Furthermore, the complaint suggests no basis for equitable tolling of the limitations period. The federal courts sparingly bestow equitable tolling. King v. Bell, 378 F.3d 550, 553 (6th Cir. Aug. 3, 2004); Graham-Humphreys v. Memphis Brooks Museum of Art, Inc., 209 F.3d 552, 560 (6th Cir. 2000) (citing Irwin v. Dep't of Veterans Affairs, 498 U.S. 89, 96 (1990)). To benefit from equitable tolling, a party must establish both that: (1) he has been pursuing his rights diligently, 4 and (2) some extraordinary circumstance stood in his way and prevented timely filing. Menominee Indian Tribe of Wisc. v. United States, 577 U.S. 250, 255 (2016) (quoting Holland v. Florida, 560 U.S. 631, 649 (2010)).
The court may reject equitable tolling where a litigant fails to satisfy one requirement without addressing whether he satisfies the other. Menominee Indian Tribe of Wisc., 577 U.S. at 256.
The complaint does not allege that the inadequate mailing of certain 2002 case filings constituted “extraordinary circumstances” that prevented the plaintiff from timely pursuing his rights. See Graham-Humphreys, 209 F.3d at 561. Moreover, the complaint concedes that these alleged circumstances ended in September 2013, over eight years before the plaintiff submitted the complaint. (Doc. No. 1 at 4.) The complaint contains no claim that the plaintiff pursued his rights under ERISA with diligence between 2013 and 2021. See Id. (quoting Baldwin Cnty. Welcome Ctr. v. Brown, 466 U.S. 147, 151 (1984) (per curiam) (“One who fails to act diligently cannot invoke equitable principles to excuse that lack of diligence.”). Accordingly, the complaint indicates no ground for equitable tolling.

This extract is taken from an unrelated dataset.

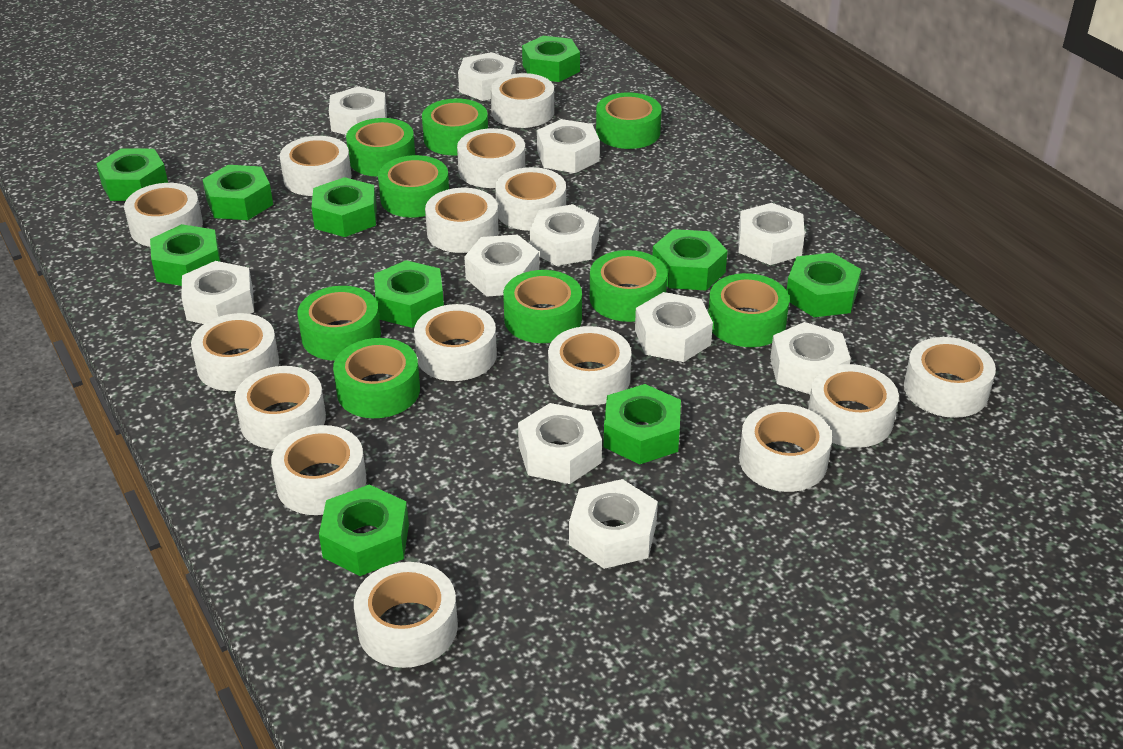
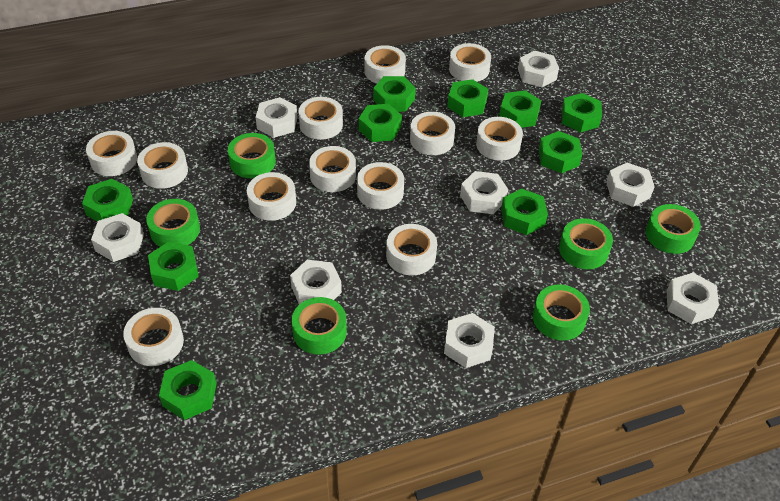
green tape: 9 -> 6
white nut: 11 -> 8
white tape: 15 -> 12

For these reasons, the court concludes that the plaintiff has failed to state a colorable claim against either defendant. The complaint is DISMISSED.
The plaintiff may, subject to all applicable rules, pursue any available post-judgment relief in the 2002 case. The court makes no comment on the merits or timeliness of any such effort.
This is the final order denying all relief in this case. The Clerk SHALL enter judgment. Fed.R.Civ.P. 58(b). Because an appeal would not be taken in good faith, the plaintiff is not certified to appeal the judgment as a pauper. 28 U.S.C. § 1915(a)(3).